>>51949959>inb4 FF Tactics cloneAgain man, rather than trying to say this has some special quality that makes it worth playing alongside tactics, you just default to "this game did it first", which does absolutely nothing to convince me this game did it BETTER.
Lemme give you an example, using a game i've played recently, Monster Sanctuary.
It features teams of three monsters fighting together at a time against three others. I like it because it's focused heavily on each monster's raw number of actions being small and simple, but giving them a massive number of passives and synergies that let you have wildly different builds off what seems like such a small base set.
I went with a team that relied on stacking tons of DoTs on the enemy, which meant they'd often lose half or even all their health before they got a chance to fire back. And then I added passives that meant my monsters would get healed or even buffed whenever they inflicted dots, or got moves like Poison Eater that turns poisoned enemies into sacks of health for me to suck on.
There's tons of other builds too - buff builds, Age builds, crit, multihit, frostbite, and all of them from a small but very well-designed set of just over 100 monsters. If you like team building and big synergies popping off, you will love Monster Sanctuary.

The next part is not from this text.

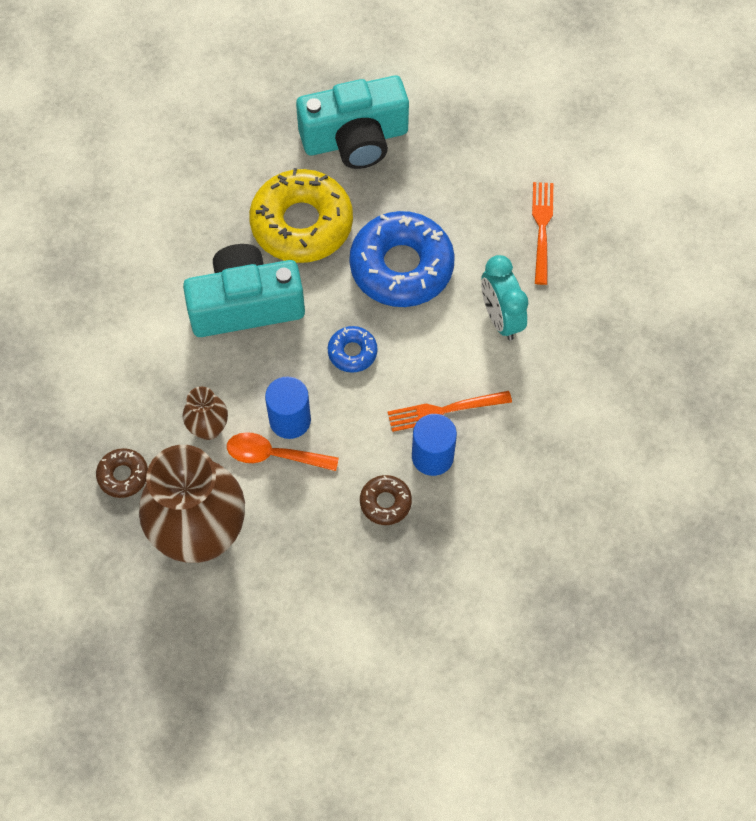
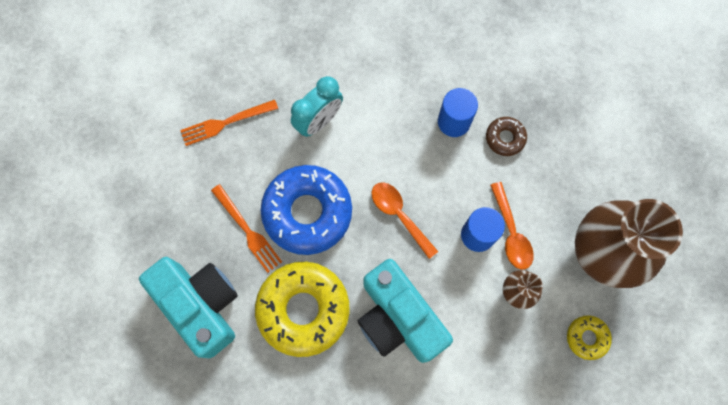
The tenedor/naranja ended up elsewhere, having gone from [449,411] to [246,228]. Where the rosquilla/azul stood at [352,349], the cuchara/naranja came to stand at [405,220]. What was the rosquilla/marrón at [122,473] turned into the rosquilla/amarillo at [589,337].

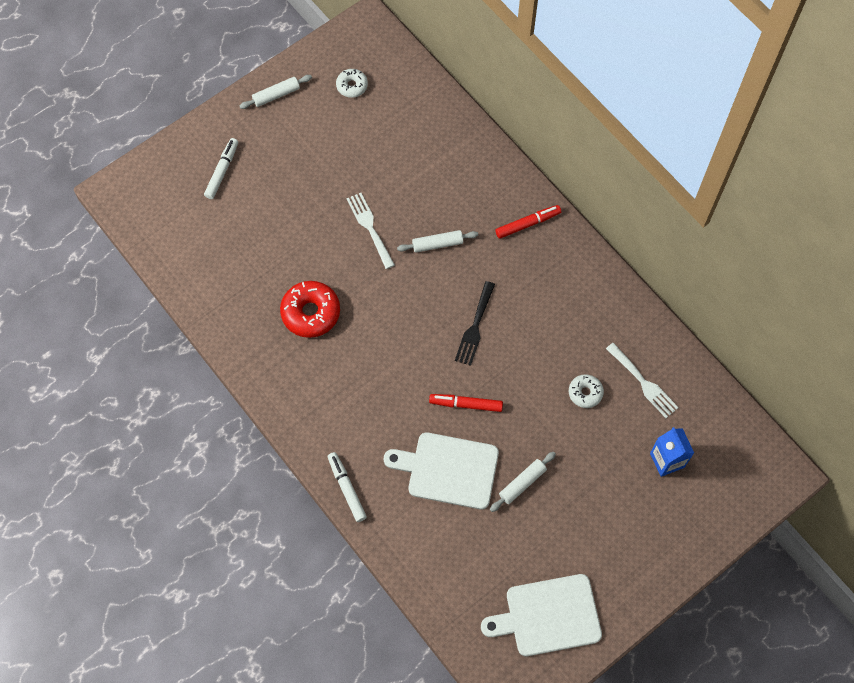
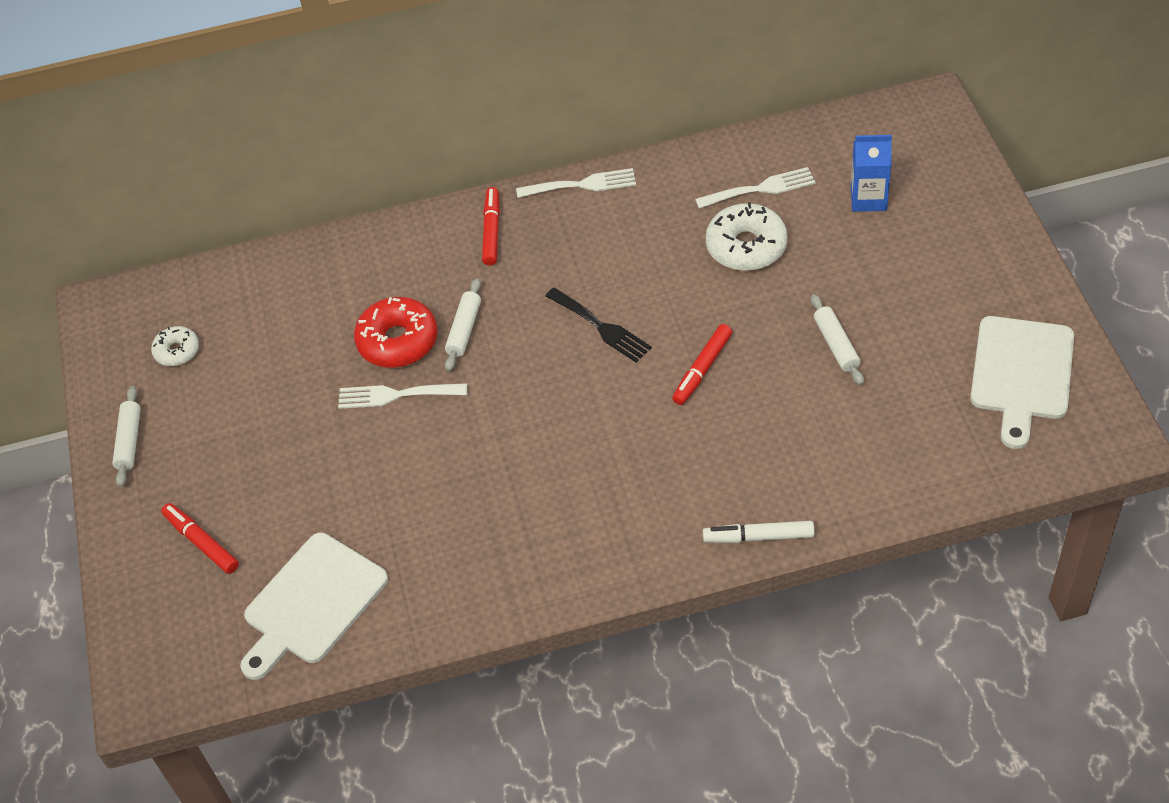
The second view gained the tenedor/blanco at [576,183]. The rosquilla/rojo ended up elsewhere, having gone from [310,309] to [396,332]. The tabla de cortar/blanco ended up elsewhere, having gone from [441,470] to [314,606]. What was the rotulador/blanco at [221,168] turned into the rotulador/rojo at [200,538]. The size of the rosquilla/blanco at [586,391] changed by a factor of 1.75.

It's got a metroidvania-style world which you explore using the explore abilities of various monsters. It's also got a really nice scaling system where each room with monsters scales based on the number of monster rooms you've found before, so one battle per room will always keep you on pace no matter where you go.
Does that sound fun and interesting? Without mentioning other games except a genre, once?
Personal tip, be ready to cast a whole talent tree aside right from the get-go. You usually can get the core of one talent tree's key abilities by thoroughly exploring the other trees, and you only have so many points.